Es klingt angesichts des gigantischen Vorsprungs in der Bundesliga absurd. Aber, auch wenn sie es nur ungern zugeben werden, in München schlottern tatsächlich die Knie. Schließlich kann selbst der schnellste ICE gestoppt werden. Manchmal muss dafür nur ein Baum auf die Schienen fallen. Oder eben ein bosnischer Spieler im Länderspiel auf das Knie von David Alaba.
Es fehlt ein Tempomacher
Die Saison geht in ihre entscheidende Phase. Und jetzt das: Alaba verletzt. Robben verletzt. Ribery nicht bei 100 Prozent. Thiago ohne Spielpraxis. Kroos bei Real Madrid. Na gut, sagen diejenigen, die nicht an eine drohende Bayern-Krise glauben, bleiben immer noch Schweinsteiger, Alonso, Lahm, Götze, Müller und Lewandowski für die Offensive. Doch wer genau hinschaut, der merkt: Keiner dieser sechs Spieler sprintet so schnell wie Robben, Ribery oder Alaba. Dem FC Bayern fehlen im wichtigsten Saison-Abschnitt die Tempomacher.

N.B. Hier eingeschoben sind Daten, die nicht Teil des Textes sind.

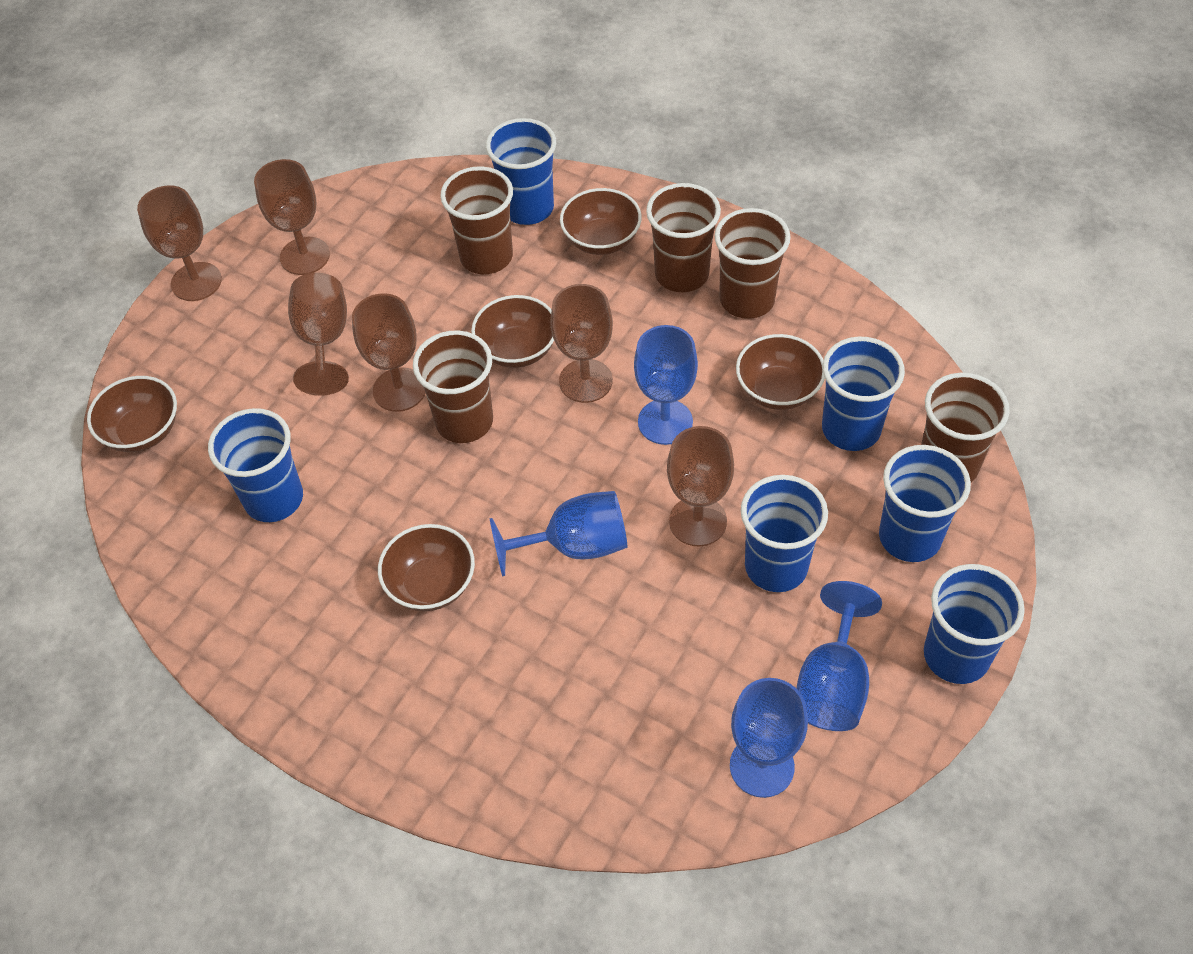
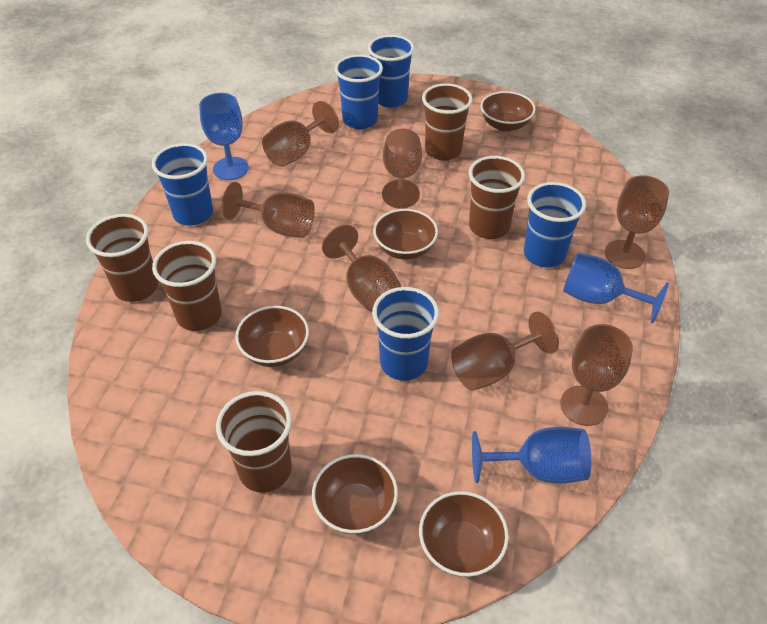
blue cup: 6 -> 5
blue goblet: 4 -> 3
brown goblet: 6 -> 7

Der Klassiker gegen Borussia Dortmund wird für Pep Guardiola und sein Team daher ein echter Prüfstein - und das Ergebnis so oder so ein Fingerzeig in Richtung der entscheidenden Duelle im Pokal und der Champions League.
Die Borussia wird sich - wie immer und wie die andere Borussia aus Mönchengladbach auch - aufs Kontern verlegen. Den Gladbachern gelang es zuletzt dank hervorragender Raumaufteilung und großer Defensiv-Disziplin den Münchnern das Tempo aus ihren Angriffen zu nehmen. Gegen Gladbach wurde offensichtlich, dass die Dynamik im Zentrum und auf den Flügeln der wichtigste Baustein für den Bayern-Erfolg ist. Gegen Gladbach fehlten Robben und Ribery, dazu erwischte Alaba einen seiner seltenen schwachen Tage. Gelingt auch der zweiten Borussia eine Überraschung, dürfte in München so mancher nervös werden.
Summe der Ausfälle bedeutet Unsicherheit
Alaba fehlt definitiv mindestens bis Mitte Mai. Für Guardiola ist der Österreicher ein Schlüsselspieler. Er bringt das nötige Tempo ins Mittelfeld, oder in die Abwehr. Er liefert das, was den Routiniers Schweinsteiger oder Alonso abgeht - und ist daher die perfekte Ergänzung. Alaba ist unverzichtbar für Umschaltsituationen, sowohl offensiv als auch defensiv. Oder, wie Guardiola es sagt: "David kann alle Positionen überragend spielen. Er ist sehr, sehr wichtig für unsere Flexibilität, unsere Spielweise".
Natürlich hängt das Glück des FC Bayern nicht an Alaba allein. Doch die Summe der Ausfälle bedeutet Unsicherheit. In der vergangenen Saison verloren die Münchner durch einen Spannungsabfall nach dem frühen Gewinn der Meisterschaft die Konzentration und gingen in der Champions League gegen Real Madrid unter. In dieser Saison müssen sie jetzt erneut um die Saisonziele fürchten. Nicht in der Bundesliga natürlich. Aber im DFB-Pokal in Leverkusen oder in der Champions League gegen Porto.
Diese Spiele könnten spannender werden, als es den Münchner lieb ist. Während die Bayern-Fans nun nörgeln und mahnen, hat der neutrale Zuschauer allerdings allen Grund, über solche Schwierigkeiten weiter zu lachen. So viel Freude über Spannung in Begegnungen mit Bayern-Beteiligung gab es schließlich schon lange nicht mehr.